Caracterización de clones de Eucalyptus grandis e híbridos interespecíficos con antecedentes de estrés hídrico a través de parámetros fotosintéticos y morfológicos

Climate change and the increasing frequency of drought events represent a growing challenge for forest production, affecting tree growth and productivity. Therefore, studying and identifying drought-tolerant clones that can recover and resume growth provides valuable information for selecting better-adapted clones. The purpose of this study was to determine variations in photosynthesis and morphology of four clones of Eucalyptus grandis and their interspecific hybrids after a prolonged period of water stress and a seven-month rehydration phase. The study included two Eucalyptus grandis clones (G1 and G2) and two hybrids (E. grandis × E. camaldulensis and E. grandis × E. tereticornis), with a total of 24 trees grown under controlled greenhouse conditions. These plants were subjected to two treatments: control condition (CC) and recovered condition (CR). In CR, the plants underwent a four-month water stress period followed by a seven-month rehydration phase. Photosynthetic and morphological variables were evaluated, including quantum yield of photosystem II (ΦPSII), net assimilation rate (An), stomatal conductance (gₛ), height, root dry weight, shoot dry weight, among others. Analysis of variance revealed no significant differences in maximum net assimilation between treatments, even though significant differences were observed in gₛ and some morphological variables. Clone G2 exhibited higher gₛ in the recovered condition, suggesting potential adaptation during the stress period. The quantum yield of photosystem II (ΦPSII) and other photochemical phase variables showed no significant differences during treatments, while morphological variables indicated that the control treatment outperformed the recovered treatment.
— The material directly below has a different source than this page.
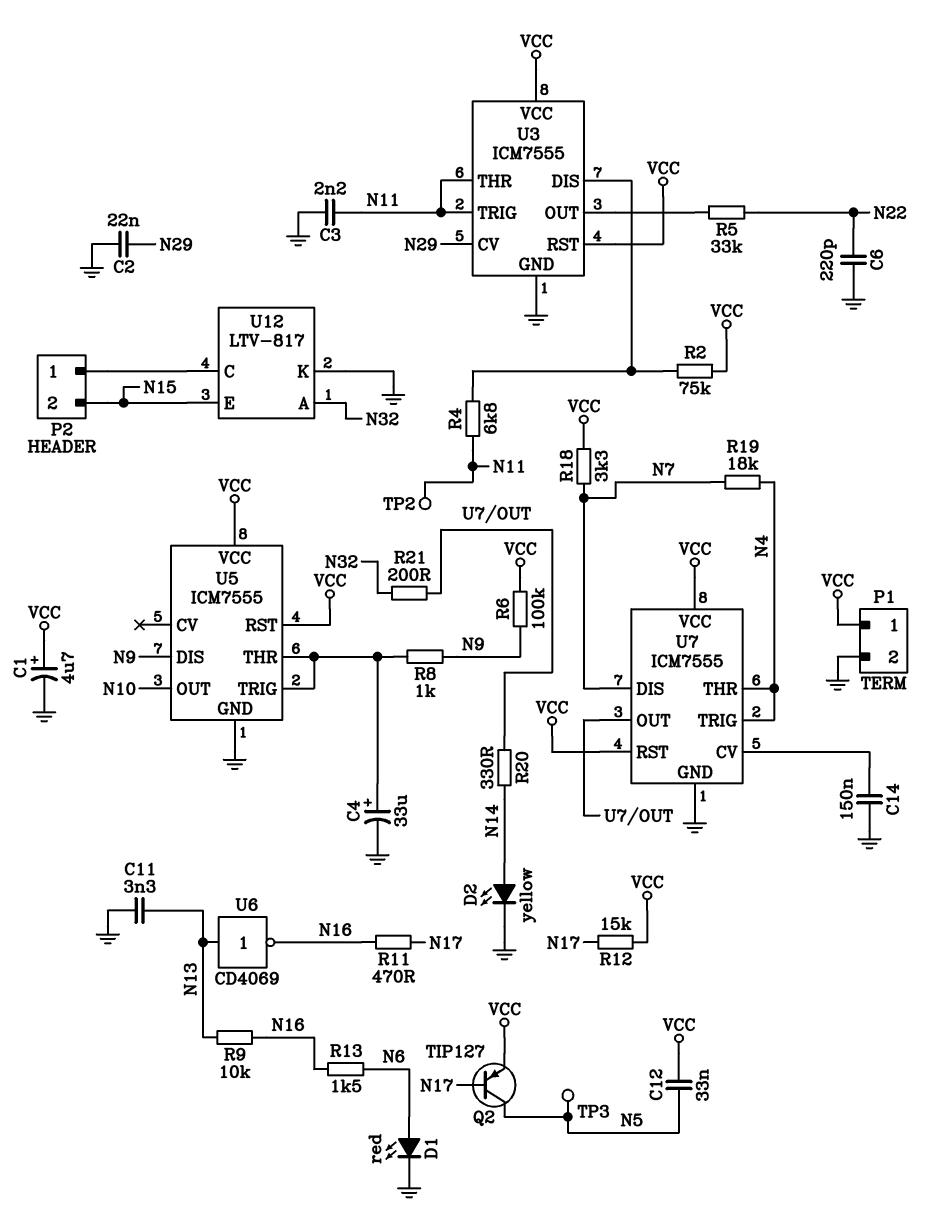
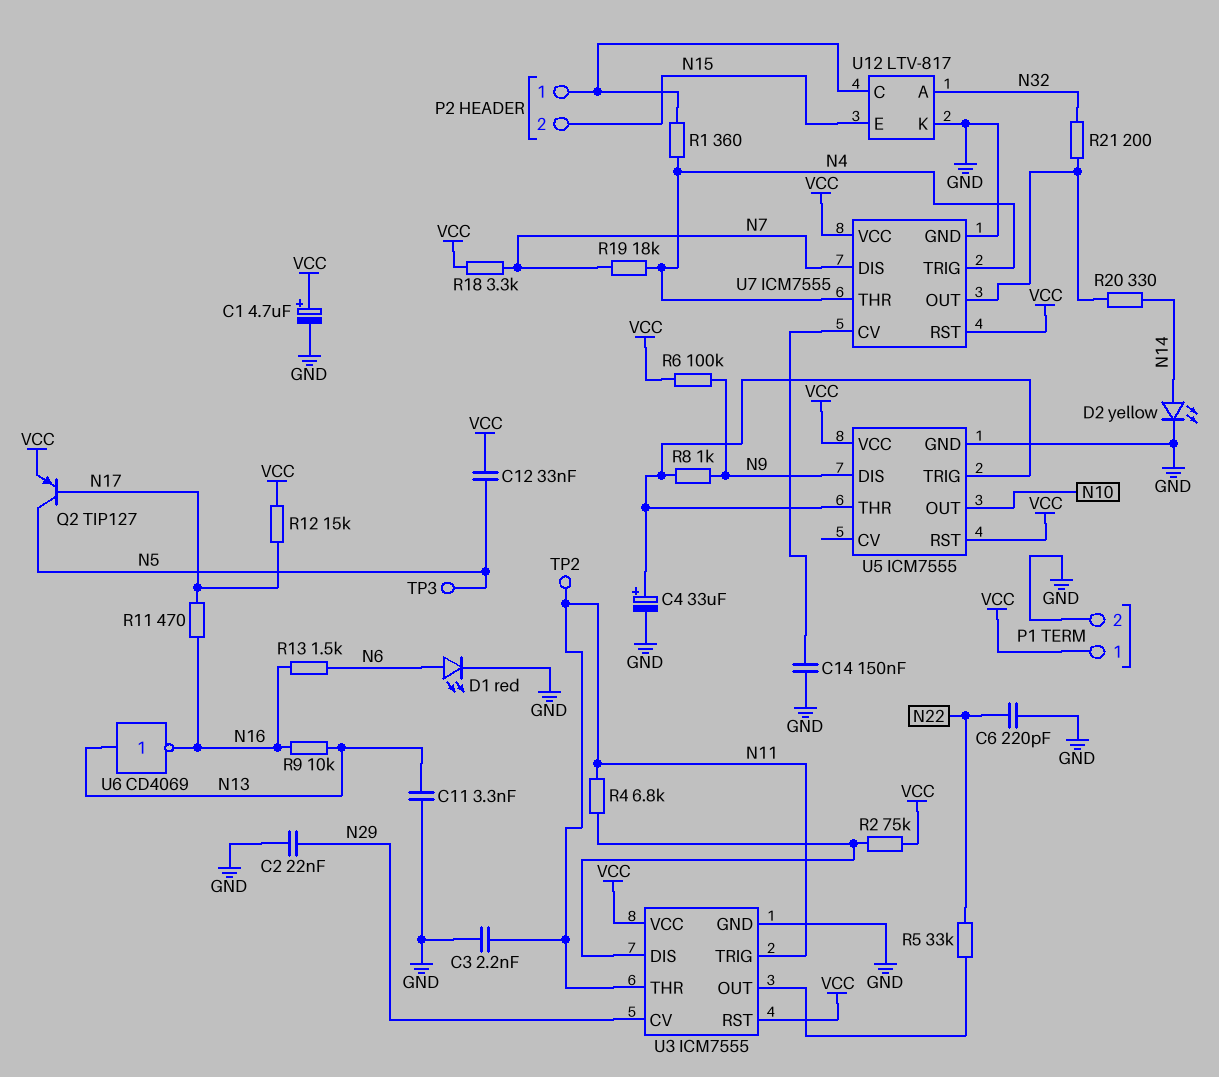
R1: none -> 360 (N4, P2/1)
This suggests that rehydration did not fully reverse the effects of water stress.  In conclusion, the evaluated clones exhibited similar behavior in the measured parameters, and the recovery period enabled partial recuperation. It is suggested that shorter recovery periods and continuous measurements at the onset of rehydration could help identify early recovery mechanisms. Additionally, investigating xylem anatomical traits is recommended to gain a better understanding of gₛ variations and their relationship with hydraulic conductivity.